● Your goal: Everything in the listing below must be duplicated exactly.

● Entries supplied:
* * * *

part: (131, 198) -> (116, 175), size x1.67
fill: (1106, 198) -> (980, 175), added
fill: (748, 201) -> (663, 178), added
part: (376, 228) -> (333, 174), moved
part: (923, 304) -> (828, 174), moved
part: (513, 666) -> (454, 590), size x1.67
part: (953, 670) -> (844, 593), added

* * * *

● Reply:
part: (131, 198) -> (116, 175), size x1.67
fill: (1106, 198) -> (980, 175), added
fill: (748, 201) -> (663, 178), added
part: (376, 228) -> (333, 174), moved
part: (923, 304) -> (828, 174), moved
part: (513, 666) -> (454, 590), size x1.67
part: (953, 670) -> (844, 593), added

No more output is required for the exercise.